There’s so much surface posturing in Hip-Hop when it comes to this, like Russell Simmons (Who’s been accused of being one of those closeted execs time and time again) who says stuff like homophobia is exaggerated in Hip-Hop because Hip-Hop is more accepting than any other culture and that poets have always been the most tolerant. This is utter bullshit and just good talk. It’s waaaaay too early for that kind of statement. Rap hasn’t changed that much to the point where you can make bold statements like that. Not with all the anti-gay punchlines and derogatory language on the radio. And when you’re being hit with that kind of suggestion that hard from a consistent source, it’s never just words. Sure, there may be a larger sense of coolness with lesbian and bisexual female activity, but certainly NOT for gay dudes.
As somebody who’s never used the word faggot and knows plenty of gay folk, I understand how the performance versus real life aspect takes place. Then again, you have to wonder why it’s okay for me to be cool and friendly with gay people in my regular day-to-day life, but when it comes to my raps, there’s a good amount of lines that point at being a gay dude as the worst thing that one can be. Naturally, this arises from that conflict that I mentioned earlier of the macho hetero basis of Hip-Hop with the effeminate basis of stereotypical male homosexuality. In a competitive field such as rap the natural thing to do is to strip a competitor of their status. You belittle them of those things which they value the most…This includes wealth, skill, and most strikingly, manhood.
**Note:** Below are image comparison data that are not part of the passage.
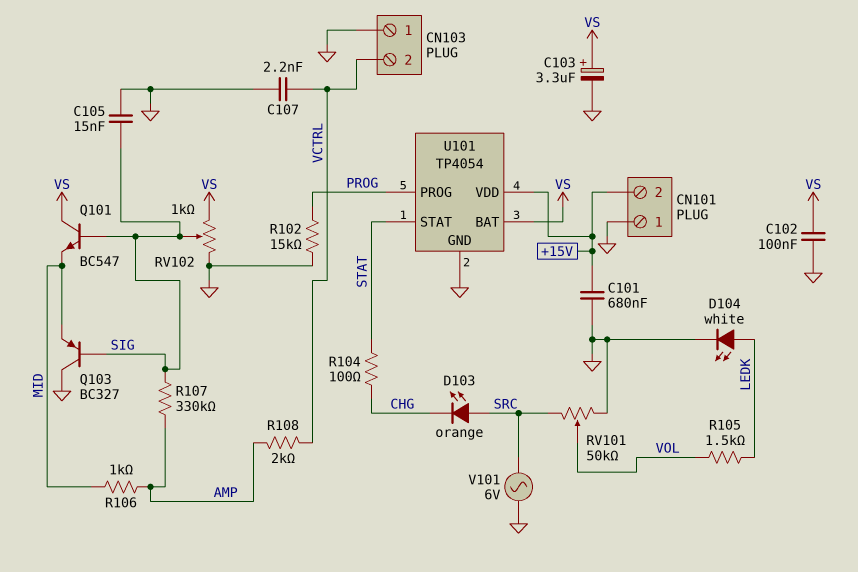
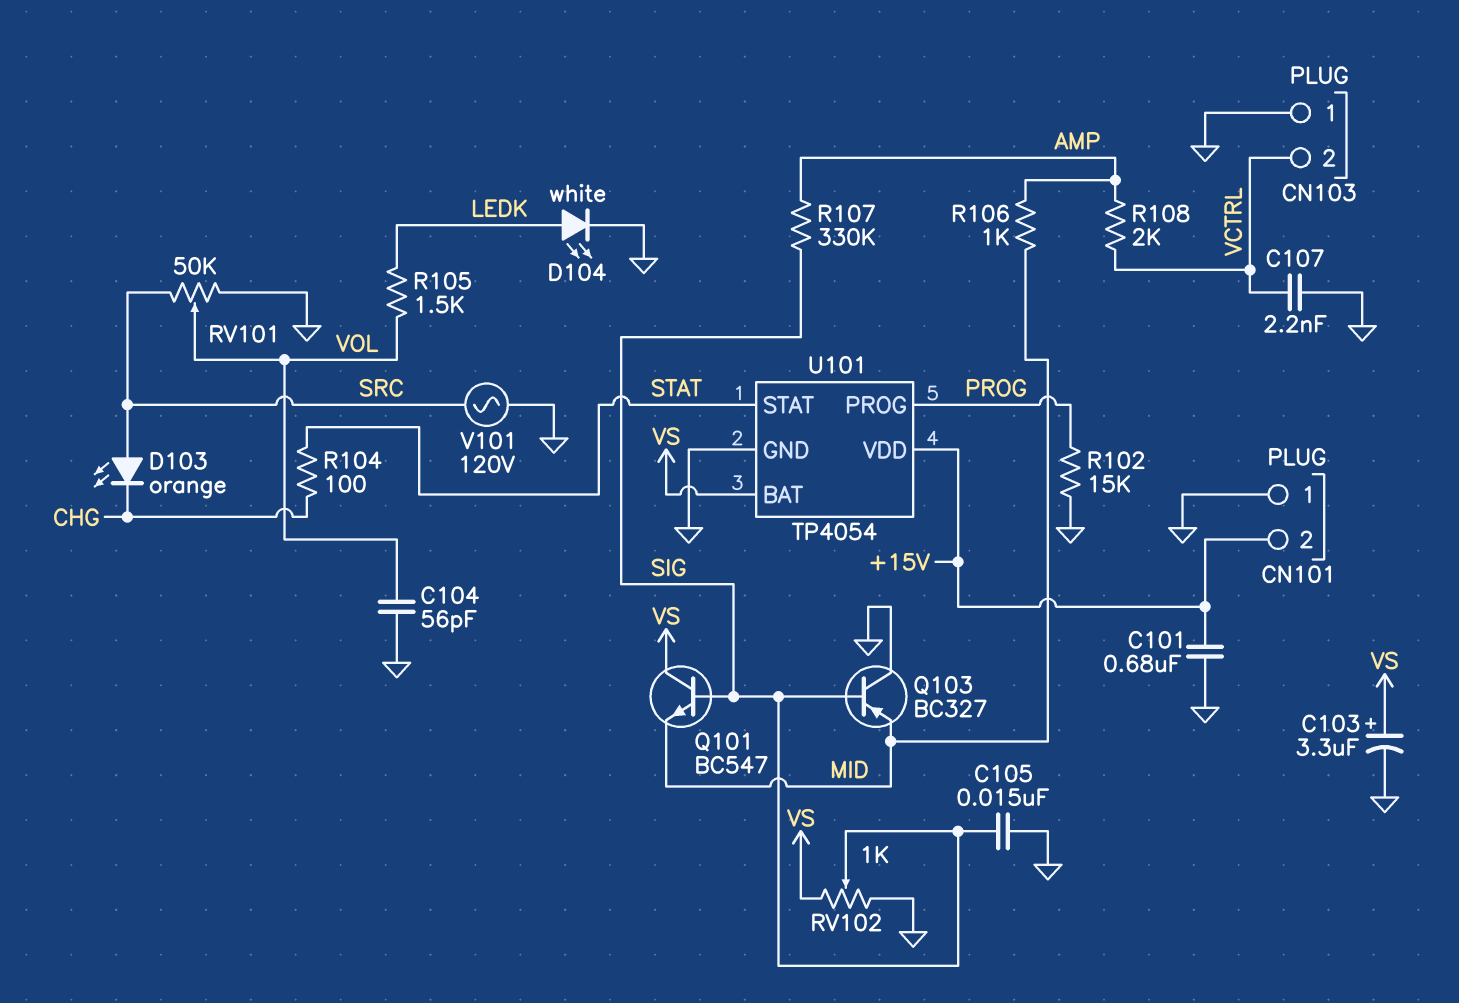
C102: 100nF (GND, VS) -> none
C104: none -> 56pF (GND, VOL)
V101: AC 6V (GND, SRC) -> AC 120V (GND, SRC)

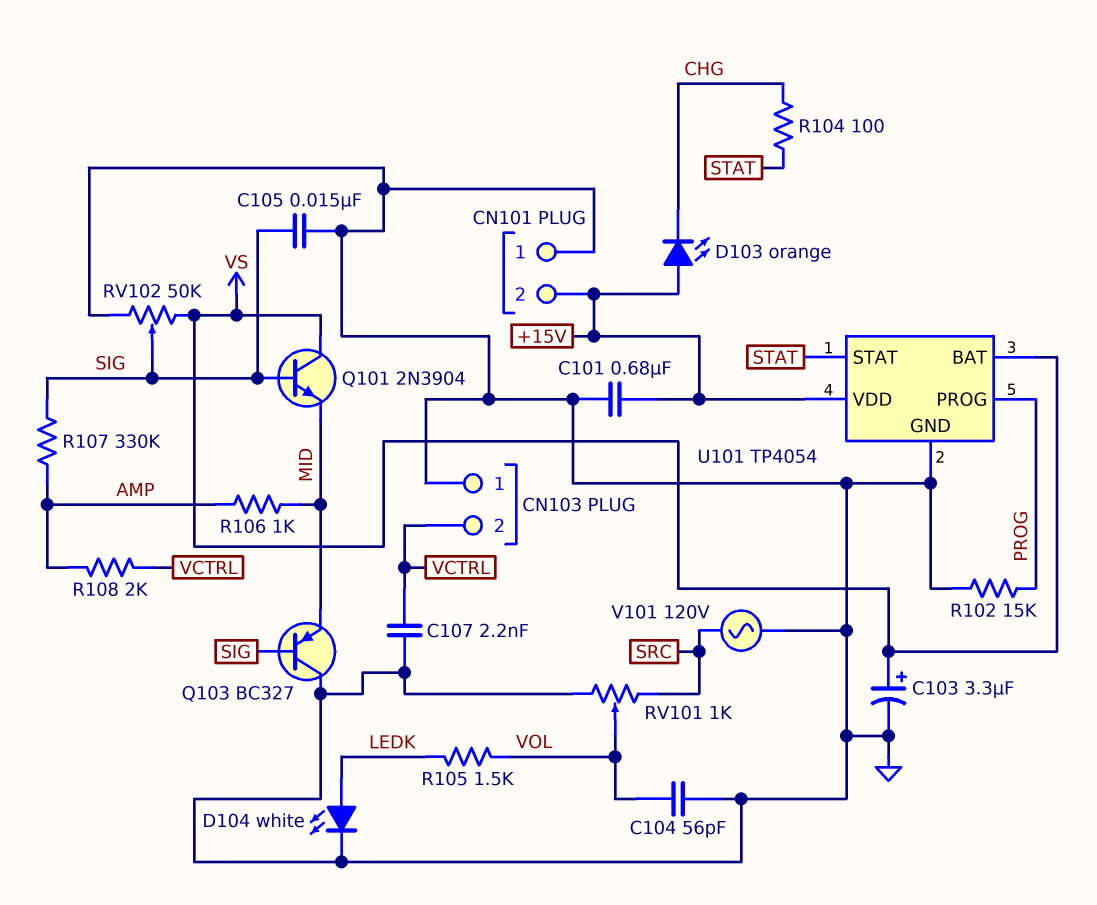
D103: LED orange (A SRC, K CHG) -> LED orange (A +15V, K CHG)
Q101: NPN BC547 (B SIG, C VS, E MID) -> NPN 2N3904 (B SIG, C VS, E MID)
RV101: 50k (GND, SRC, wiper VOL) -> 1k (GND, SRC, wiper VOL)
RV102: 1k (GND, VS, wiper SIG) -> 50k (GND, VS, wiper SIG)

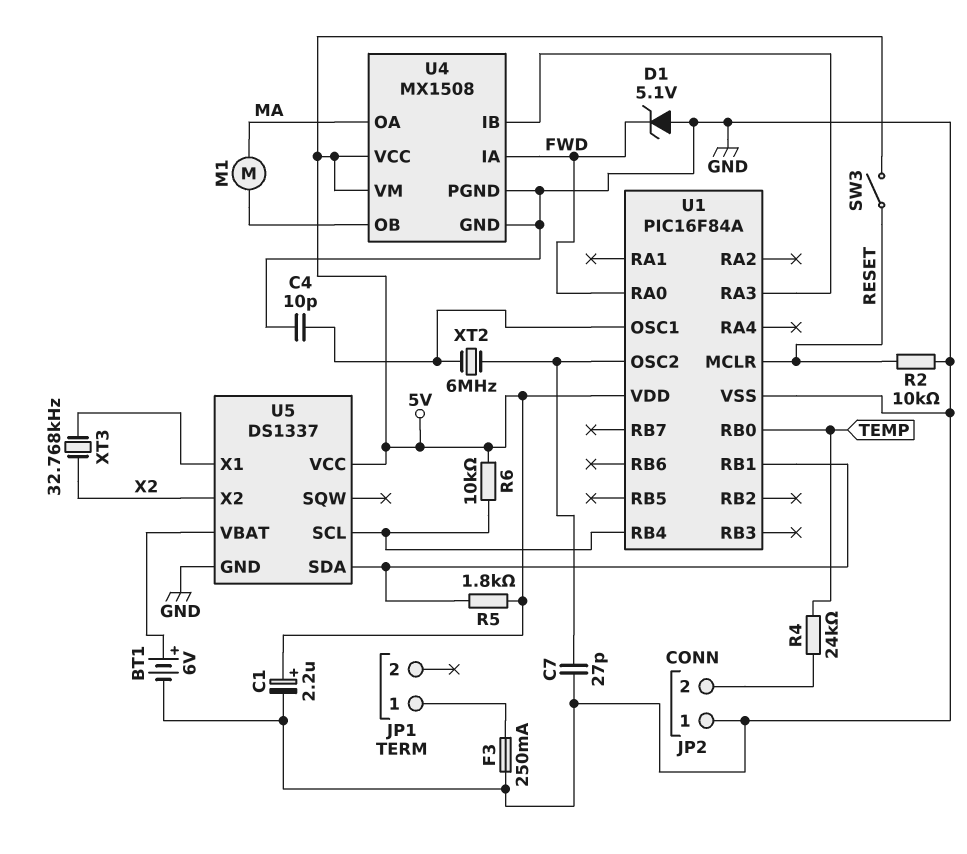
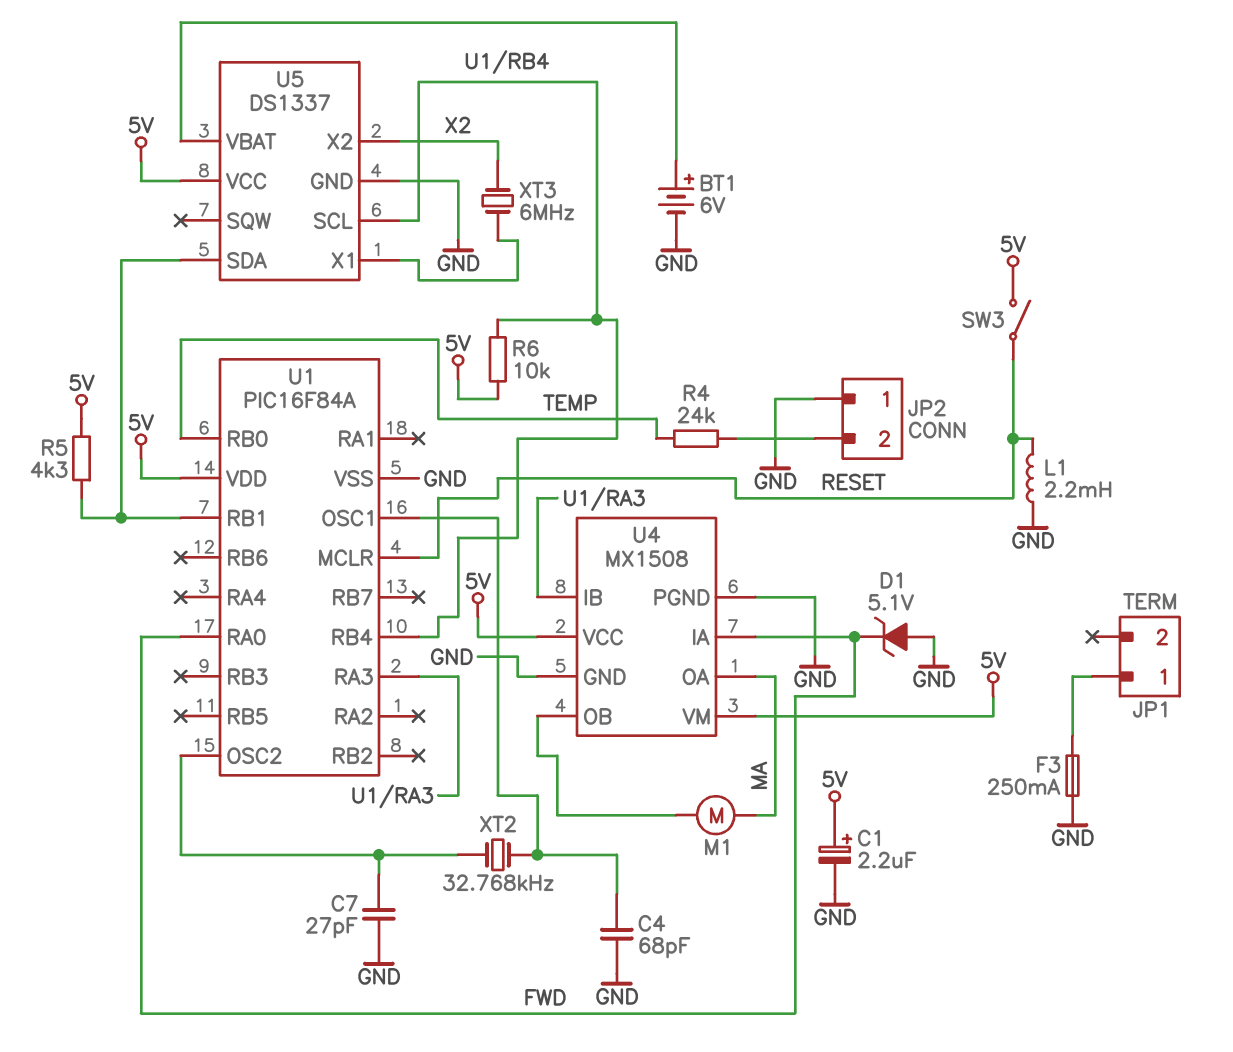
C4: 10pF (GND, U1/OSC1) -> 68pF (GND, U1/OSC1)
L1: none -> 2.2mH (GND, RESET)
R2: 10k (GND, RESET) -> none
R5: 1.8k (5V, U1/RB1) -> 4.3k (5V, U1/RB1)
XT2: 6MHz (U1/OSC1, U1/OSC2) -> 32.768kHz (U1/OSC1, U1/OSC2)
XT3: 32.768kHz (U5/X1, X2) -> 6MHz (U5/X1, X2)

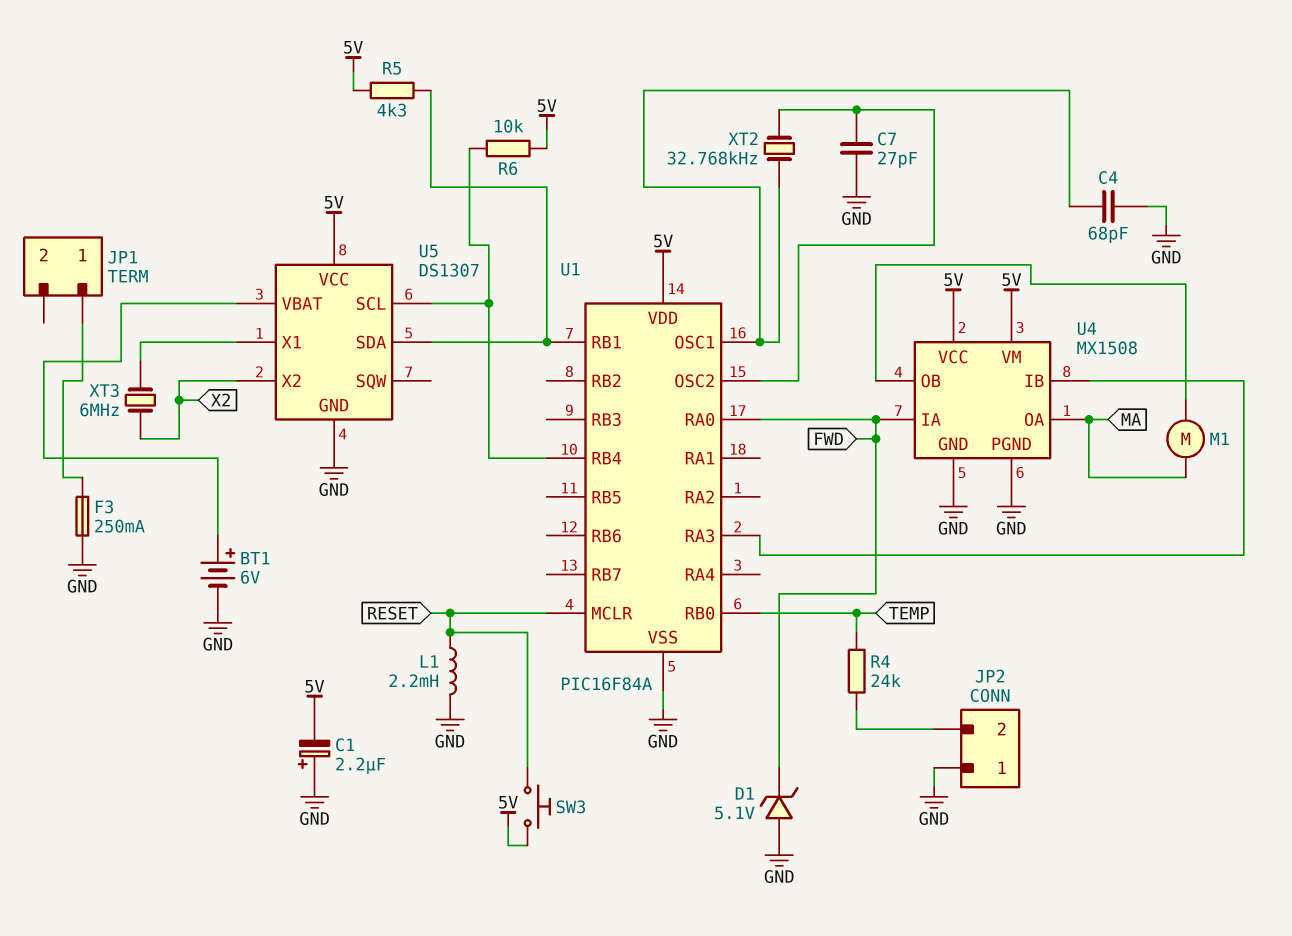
C1: 2.2uF (plus 5V, minus GND) -> 2.2uF (plus GND, minus 5V)
SW3: switch (5V, RESET) -> button (5V, RESET)
U5: DS1337 -> DS1307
And if a man who acts feminine represents a loss of manhood, then implying that someone is gay is a severe offense. The other thing is that within the urban community, there’s the damaging rise of the down-low epidemic. And for it’s very dishonest nature and contribution to mistrust between males and females and breaking of families, it garners serious contempt. As it should.
There’s a lot of stuff about gay culture that I just don’t get and can’t rock with, such as the adopting of opposite gender identity and characteristics. I also have little respect for those who don’t just come out and pretend to be straight.
None of this is an excuse tho. And if my otherwise evolved mind is able to understand homosexuality in real life (even tho, I don’t fully understand it per se), it should reflect a bit more in my songs. I’ve come quite far in the last few years, I think there’s room for growth. Evaluate me after these next 2 projects of mine drop.